Any idea how to get this working with a Soncwall TZ190?

I’m about to throw the Uverse 2wire gateway in the trash.

By: Randall

Randall — Mon, 25 Jul 2011 01:00:07 +0000

I’m not sure who bobh is addressing, but my setup is more-or-less OK: each machine has one of the 64 static public IPs from my U-Verse block. I have an OpenBSD system as a router/bridge which blocks DHCP to/from the RG and any other firewall rules I desire. The key to this setup is that the OpenBSD box has a bridge, which fools the RG into thinking there is no other router. This way there is no NAT, no private address. I have another system as my own DHCP server, but I could easily have the OpenBSD box do that as well. My DHCP server hands out static public IPs to my devices.

By: bobh

bobh — Sun, 24 Jul 2011 02:12:32 +0000

Did you ever get the NAT problems solved? I think this is great and I am ready to try it, but I need to have the correct static IP referred to on outbound traffic as well.

By: Randall

Randall — Thu, 23 Dec 2010 03:31:12 +0000

If I understand your post, the key is that you create virtual interfaces, each with its own fake MAC address, to fool the RG into thinking there is one and only one MAC per IP. This requires that the actual machines have different addresses, such as 192.168.x.x, and you use NAT or at least bi-NAT to translate packets inbound and outbound, and further direct all outbound packets via the matching virtual interface.
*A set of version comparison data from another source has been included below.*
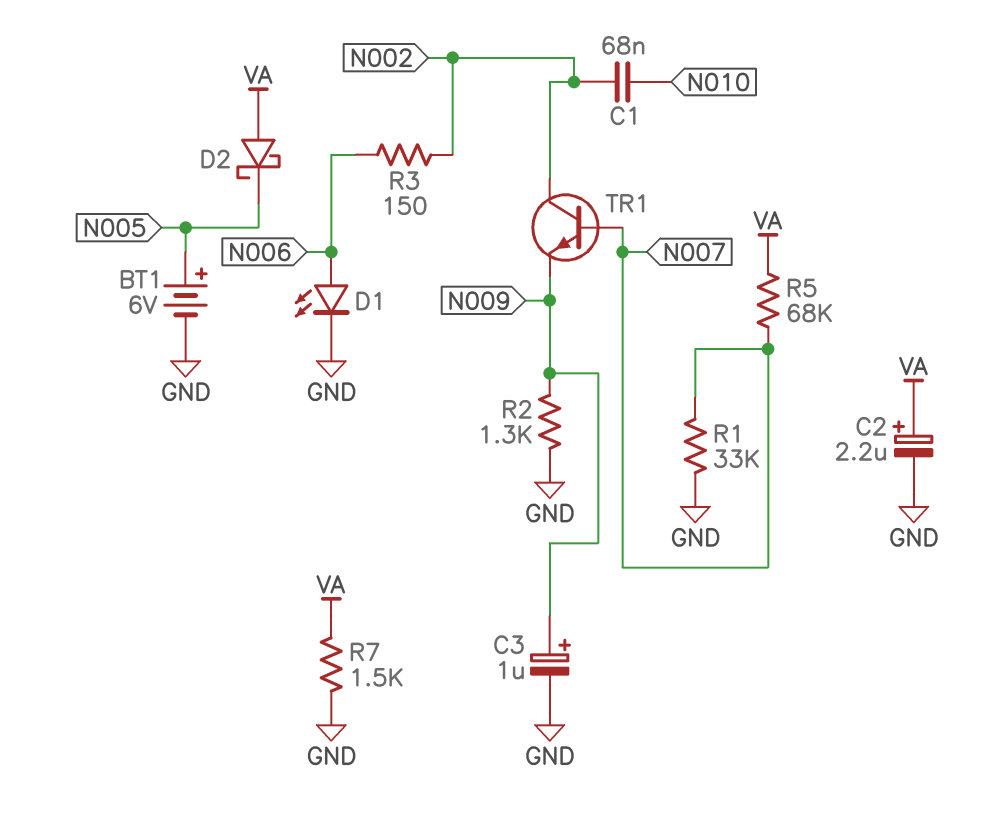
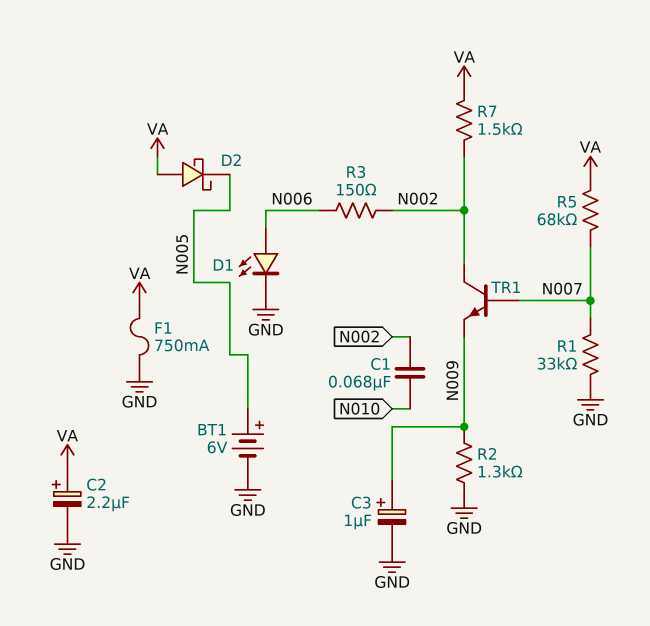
F1: none -> 750mA (GND, VA)
R7: 1.5k (GND, VA) -> 1.5k (N002, VA)

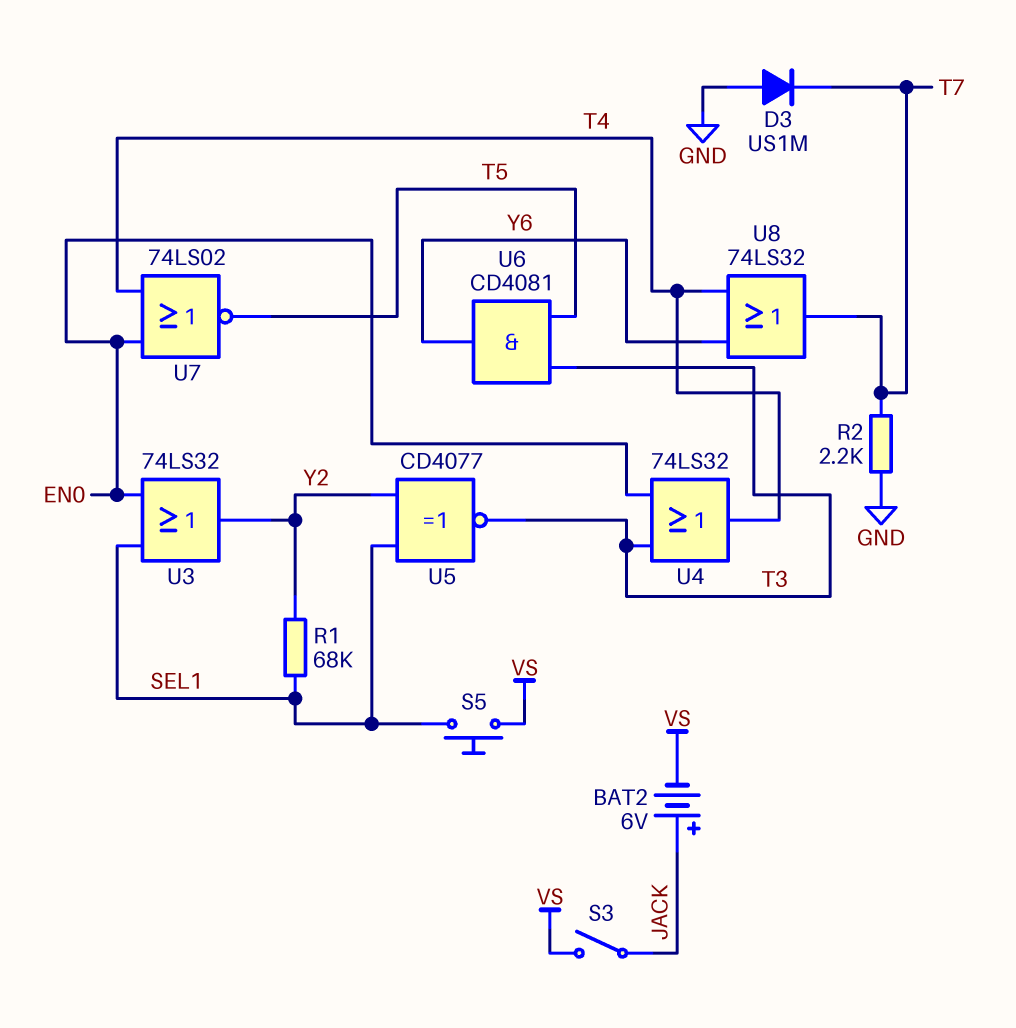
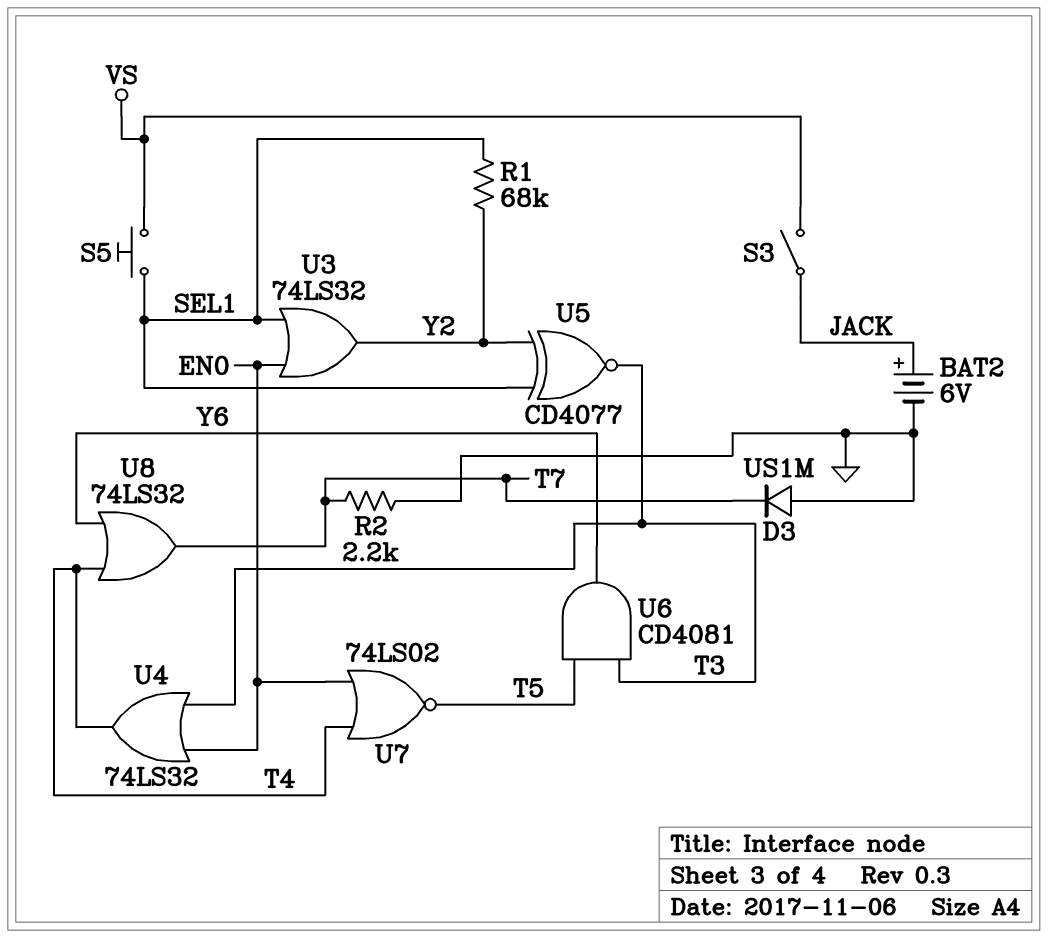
BAT2: 6V (plus JACK, minus VS) -> 6V (plus JACK, minus GND)

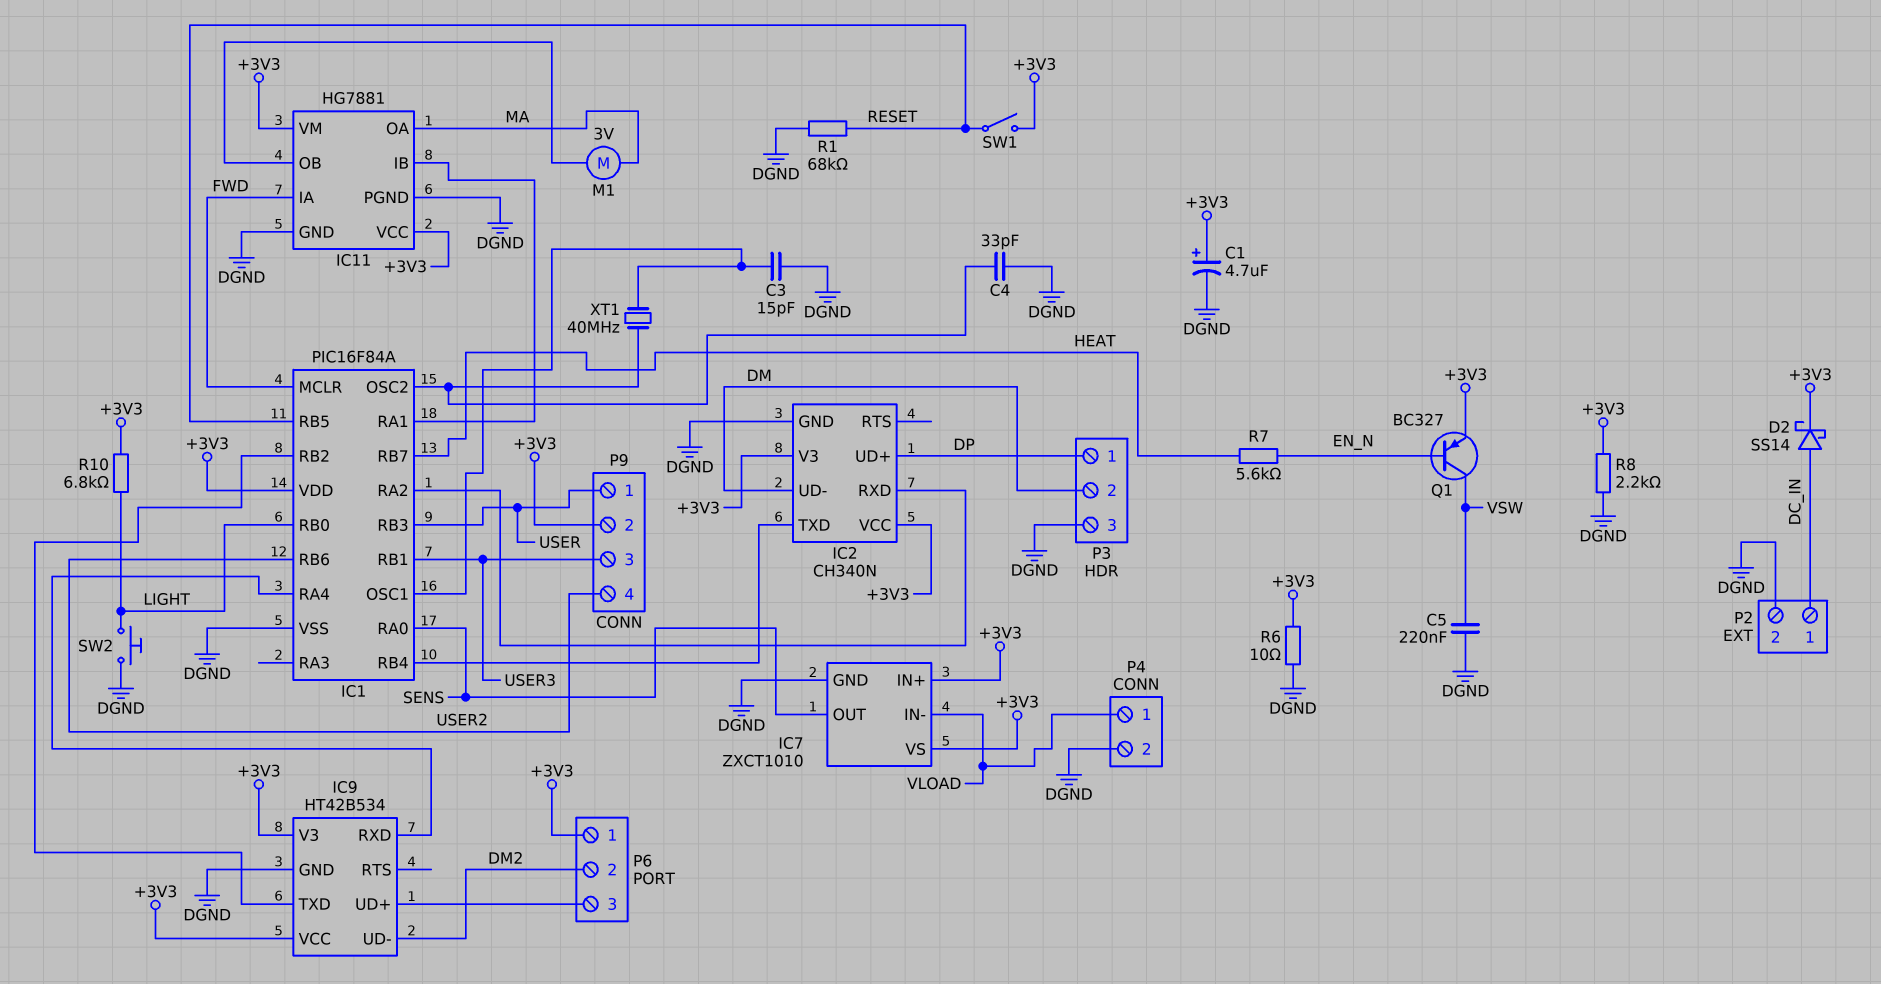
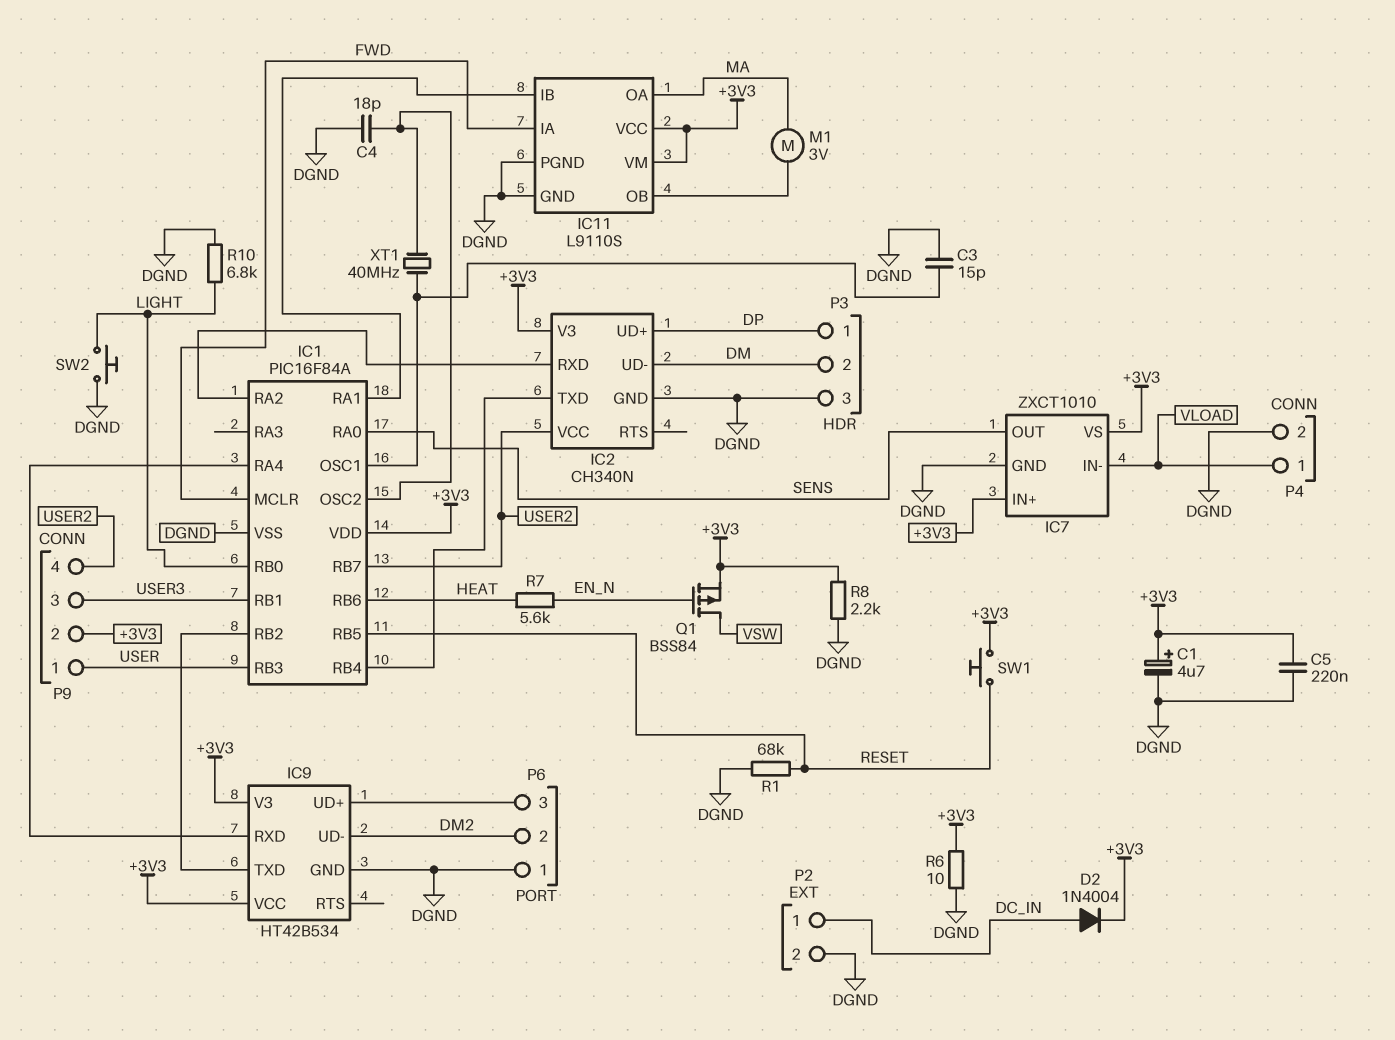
C4: 33pF (DGND, IC1/OSC2) -> 18pF (DGND, IC1/OSC2)
C5: 220nF (DGND, VSW) -> 220nF (+3V3, DGND)
D2: schottky SS14 (A DC_IN, K +3V3) -> diode 1N4004 (A DC_IN, K +3V3)
IC1 pin RB6: USER2 -> HEAT
IC1 pin RB7: HEAT -> USER2
IC2 pin VCC: +3V3 -> USER2
IC11: HG7881 -> L9110S
P6 pin 1: +3V3 -> DGND
Q1: PNP BC327 (B EN_N, C VSW, E +3V3) -> PMOS BSS84 (G EN_N, D VSW, S +3V3)
R10: 6.8k (+3V3, LIGHT) -> 6.8k (DGND, LIGHT)
SW1: switch (+3V3, RESET) -> button (+3V3, RESET)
This allows you to have internal machines change IP address or have multiple IP addresses, without the RG realizing it and throwing a hissy.

I’ve got U-Verse with a block of 64 statics, with my actual machines assigned a public address, and a Soekris running OpenBSD acting as an Ethernet bridge, but I run into problems with the RG getting into a tizzy.

I hate the idea of going back to private addresses and NAT/bi-NAT, but I also hate my current setup.

In theory, it should be possible to fool the RG by having something intercept all ARP packets and faking replies, so the RG thinks there is one unique IP per MAC, but I’m not aware of anything that would do that.

By: Andrew

Andrew — Thu, 02 Dec 2010 12:49:34 +0000

@Jon, You can probably get it to run on a pc, although I’ve never tried. If you’re using a pc, you should be able to run just about any small Linux distribution to route the IP’s using macvlan.

By: Jon Strabala

Jon Strabala — Wed, 01 Dec 2010 22:02:59 +0000

So far this writeup is the best solution I have seen for U-verse RGs (3800HGV or 3600HGV). I got 64 public IPs but the firewall on the RG is worthless.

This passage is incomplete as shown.